Faisant fi du politiquement correct, pour notre plus grand plaisir, le chroniqueur se fait observateur lucide, témoin acerbe. Insouciance grincheuse des plus libératrices, il distille sa prose distanciée avec une désinvolture féroce, une drôlerie irrésistible. Ode à la langue, sa complexité, ses grâces et sa musique, hymne à l'épicurisme, à un certain art de vivre qui procède d'un sens esthétique que des Esseintes n'aurait pas renié, Deux ou trois leçons de snobisme se révèle antidote souverain à la bêtise ambiante. "Il y a des choses que certains ne pourront jamais comprendre. Allez leur expliquer le goût inimitable d’un gin tonic quand le soir tombe sur la Méditerranée, le délice d’être à l’arrière d’un taxi parisien qui remonte les rues de la nuit, de voir la neige tomber un matin sur le pont Alexandre III. Somme toute, le snobisme constitue un rempart assez solide contre la barbarie. Il ne faut pas le confondre avec la mode. Il vous hisse au-dessus de vous-même. On nous dira que c’est trois fois rien. Raison de plus pour s’attacher au superflu."

Lorsque Eric Neuhoff s'exaspère de l'ostentation contemporaine, l'humour est réjouissant, la plume trempée dans l'acide. Mais c'est avec la sensibilité d'une poésie mélancolique qu'il nous parle des raffinements chers à son cœur, ces élégances intimes qui sont une façon de résister aux modes en cultivant son propre goût. Pour lui, les jolies femmes ont l'allure des Parisiennes de Kiraz, le charme de Gene Tiernez, actrice fétiche d'Otto Preminger, le visage de Sophie Barjac. La littérature prend les traits de Michel Déon, Jacques Chardonne, Emmanuel Berl, Gabriel Matzneff. Le cinéma - encore et toujours, son premier amour - est l'oeuvre de Jean-Pierre Melville, Pascal Jardin.
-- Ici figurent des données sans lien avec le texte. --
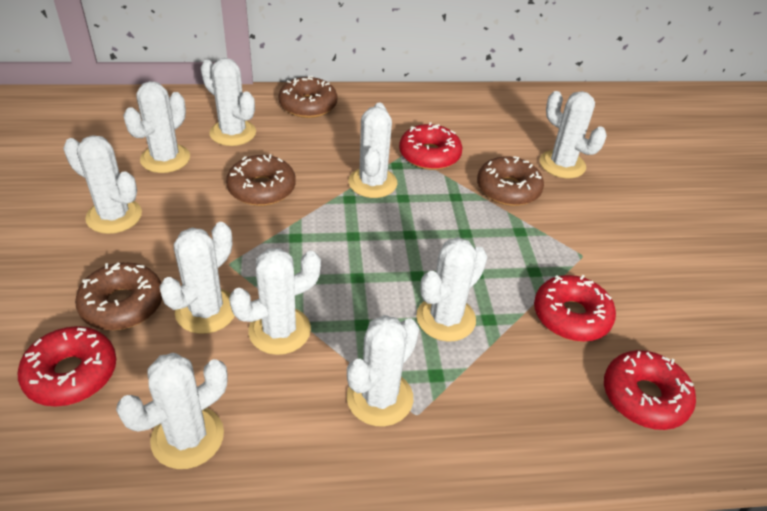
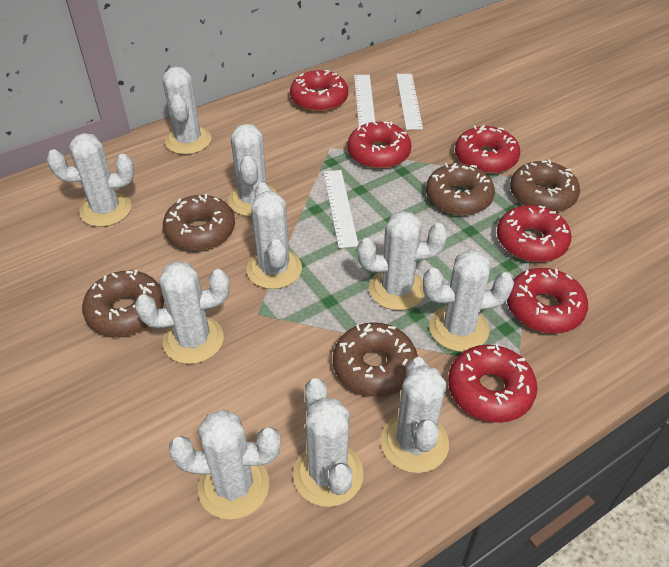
brown donut: 4 -> 5
red donut: 4 -> 6
white ruler: 0 -> 3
Eric Neuhoff aime plus que tout prendre un verre à la Rhumerie à Saint-Germain-des-Prés, le champagne, traverser la France avec une caisse de bordeaux dans le coffre, les voitures qui ont de l'allure, prolonger l'été en septembre. Et d'évoquer dans cette liste des snobismes pas si bourgeois, la recette de la sauce des restaurants l'Entrecôte, les cannelés au Cap-Ferret, le tramway rouge à Istanbul. Car "La vie est faite pour relire des Pléiade dans des maisons de campagne en hiver, revoir des films de Claude Sautet en Blue-ray, s’acheter des chaussettes en double dans une boutique de Jermyn Street (en revanche, jamais de demi-bouteille au restaurant), aimer la villa Malaparte à Capri."

Deux ou trois leçons de snobisme - Eric Neuhoff - Editions Ecriture



Caroline Hauer, journaliste depuis le début des années 2000, a vécu à Londres, Berlin et Rome. De retour à Paris, son port d’attache, sa ville de prédilection, elle crée en 2011 un site culturel, prémices d’une nouvelle expérience en ligne. Cette première aventure s'achève en 2015. Elle fonde en 2016 le magazine Paris la douce, webzine dédié à la culture. Directrice de la publication, rédactrice en chef et ponctuellement photographe de la revue, elle signe des articles au sujet de l’art, du patrimoine, de la littérature, du théâtre, de la gastronomie.